Таким образом, социологи «на самом деле имеют в виду» не то, что какую-то социальную силу можно увидеть «вместо» богов и божеств или «в дополнение» к произведениям искусства, а лишь что эта сила и придает им длительное существование в отсутствие того,
что, по словам акторов, должно быть прочной субстанциальной плотью их божеств и шедевров. Надо заметить, что, в противоположность обычно происходящему в естественных науках, тут задача объяснения ставится только тогда, когда возникает глубокое подозрение насчет самого существования объясняемых объектов. Критические теоретики добавили бы к этому, что такое обнажение социальной реальности было бы невыносимо для акторов, поскольку разрушило бы необходимую им иллюзию, что и заставляет общество поддерживать эту «завесу ложного сознания». Таким образом, в их объяснении социальные силы играют сложную роль: одновременно и того, что нужно постулировать для объяснения всего, чего угодно, и того, что по многим причинам должно оставаться невидимым. Эти противоречащие друг другу требования очень напоминают эфир XIX века, который одновременно должен был быть и бесконечно жестким, и бесконечно эластичным. Ничего удивительного: как и эфир физиков, социальное социологов — это артефакт, порожденный все тем же недостатком релятивности в описании.В этом-то и трудность[137]
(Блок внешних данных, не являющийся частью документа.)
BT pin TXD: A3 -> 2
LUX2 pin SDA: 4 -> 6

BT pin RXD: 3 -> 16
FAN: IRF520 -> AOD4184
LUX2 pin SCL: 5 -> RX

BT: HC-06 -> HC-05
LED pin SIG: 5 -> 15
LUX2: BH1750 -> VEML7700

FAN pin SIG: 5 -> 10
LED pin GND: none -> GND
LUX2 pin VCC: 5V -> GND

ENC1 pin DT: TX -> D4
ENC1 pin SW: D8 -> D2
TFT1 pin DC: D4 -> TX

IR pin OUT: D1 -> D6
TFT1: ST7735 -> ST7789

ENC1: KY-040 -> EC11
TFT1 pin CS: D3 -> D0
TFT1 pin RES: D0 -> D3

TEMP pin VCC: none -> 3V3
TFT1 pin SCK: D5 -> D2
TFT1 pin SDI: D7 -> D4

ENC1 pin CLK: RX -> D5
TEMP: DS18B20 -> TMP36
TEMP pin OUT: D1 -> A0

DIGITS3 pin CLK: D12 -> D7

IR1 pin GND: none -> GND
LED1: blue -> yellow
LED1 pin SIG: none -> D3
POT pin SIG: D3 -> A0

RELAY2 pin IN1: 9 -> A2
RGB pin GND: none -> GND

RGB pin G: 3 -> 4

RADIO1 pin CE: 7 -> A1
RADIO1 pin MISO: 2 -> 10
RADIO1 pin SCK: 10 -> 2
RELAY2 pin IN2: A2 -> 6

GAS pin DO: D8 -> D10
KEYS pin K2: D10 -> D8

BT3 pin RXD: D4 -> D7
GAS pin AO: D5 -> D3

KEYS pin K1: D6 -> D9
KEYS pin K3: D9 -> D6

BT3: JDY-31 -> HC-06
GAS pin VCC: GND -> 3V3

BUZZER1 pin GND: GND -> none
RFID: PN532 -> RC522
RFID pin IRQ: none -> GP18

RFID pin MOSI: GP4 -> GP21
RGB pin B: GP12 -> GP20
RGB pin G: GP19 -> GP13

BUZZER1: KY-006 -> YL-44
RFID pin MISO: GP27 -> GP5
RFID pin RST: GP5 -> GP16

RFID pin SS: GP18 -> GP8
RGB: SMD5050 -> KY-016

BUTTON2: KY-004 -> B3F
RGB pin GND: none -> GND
. Когда я начинаю задавать наивные вопросы о том, что на самом деле имеется в виду под социальным объяснением, мне советуют не понимать существование социальных сил «буквально», так как разумные социологи никогда не заявляли, что могут реально заменить обществом объект, который с его помощью объясняют. Они говорят, что пытаются объяснить известными причинами неизвестный феномен или, как их любимые естественные науки, найти неизвестные причины известных феноменов. Прекрасно, но возникает трудность, проистекающая из уже обнаруженного нами двойственного понимания социального: за безобидным эпистемологическим требованием поиска социальных объяснений скрыто онтологическое требование к этим причинам задействовать силы, сделанные из социальной субстанции. По причинам, которые станут яснее во второй части этой книги, объяснение — это не таинственное когнитивное деяние, а очень практическое, миросозидающее предприятие, состоящее в связывании одних сущностей с другими, то есть в прослеживании сети. Таким образом, ACT не может разделять философию причинности, используемую в социальных науках. Каждый раз, когда о некотором А говорится, что оно связано с некоторым В, создается само социальное. Если мои сомнения насчет социальных объяснений и выглядят пристрастными, слепыми и назойливо буквалистскими, то лишь потому, что я не хочу путать сборку коллектива с простым описанием уже собранных сущностей или с пучком гомогенных социальных отношений. Таким образом, важно как можно раньше выявлять любое фокусничество в объединении коллектива. Разве несправедливо сказать, что в руках современных «социальных объяснителей» упоминания социального рискуют превратиться в бесплодное повторение? Что ссылки на таящийся сзади мир общества даже более пусты, чем обещания загробной жизни?Если «социальные объяснители» не в буквальном смысле заменяют явление социальной силой, то что они имеют в виду, говоря, что существует некая сила «позади иллюзорных видимостей», образующая «подлинную субстанцию», из которой «на самом деле» состоят боги, искусства, право, рынки, психология и верования? Что за сущность играет главную роль, ничего не делая при этом.
Что это за отсутствие/присутствие? Что касается меня, то мне оно кажется даже таинственнее догмата Святой Троицы, и меня не убеждает, когда именно этой тайной предполагается полностью объяснить религию, право, искусство, политику, экономику, империи или просто откровенно все, включая Святую Троицу! И я не считаю честным при этом прятаться за утверждение, что социология — не философия, что теории спорны, что у хороших социологов нет времени на расщепление волосков, что они слишком заняты эмпирическими проблемами, или что на них легли всей тяжестью задачи эмансипации. Если социология всякий раз, когда речь заходит о тонких материях, впадает в антиинтеллектуалистский ступор, то почему она называет себя наукой?Именно здесь, на перепутье, нам придется сделать выбор и стать буквалистами, наивными и близорукими. Отказ «понимать наполовину» иногда бывает достоинством. В конце концов, физики отказались от гипотезы эфира, лишь когда среди них нашелся один достаточно слабоумный, чтобы задаться вопросом, как маленькая стрелка часов могла «наложиться» на большую; все это знали, а он предпочел не знать[138]
. Я — со всем должным уважением — предлагаю поступить так же с великой тайной социального. Видно, все знают, что такое «связать» религию и общество, право и общество, искусство и общество, рынок и общество, чтобы возникло что-то одновременно и «находящееся позади», и «усиленное», и «невидимое», и «отрицаемое». Но я не знаю!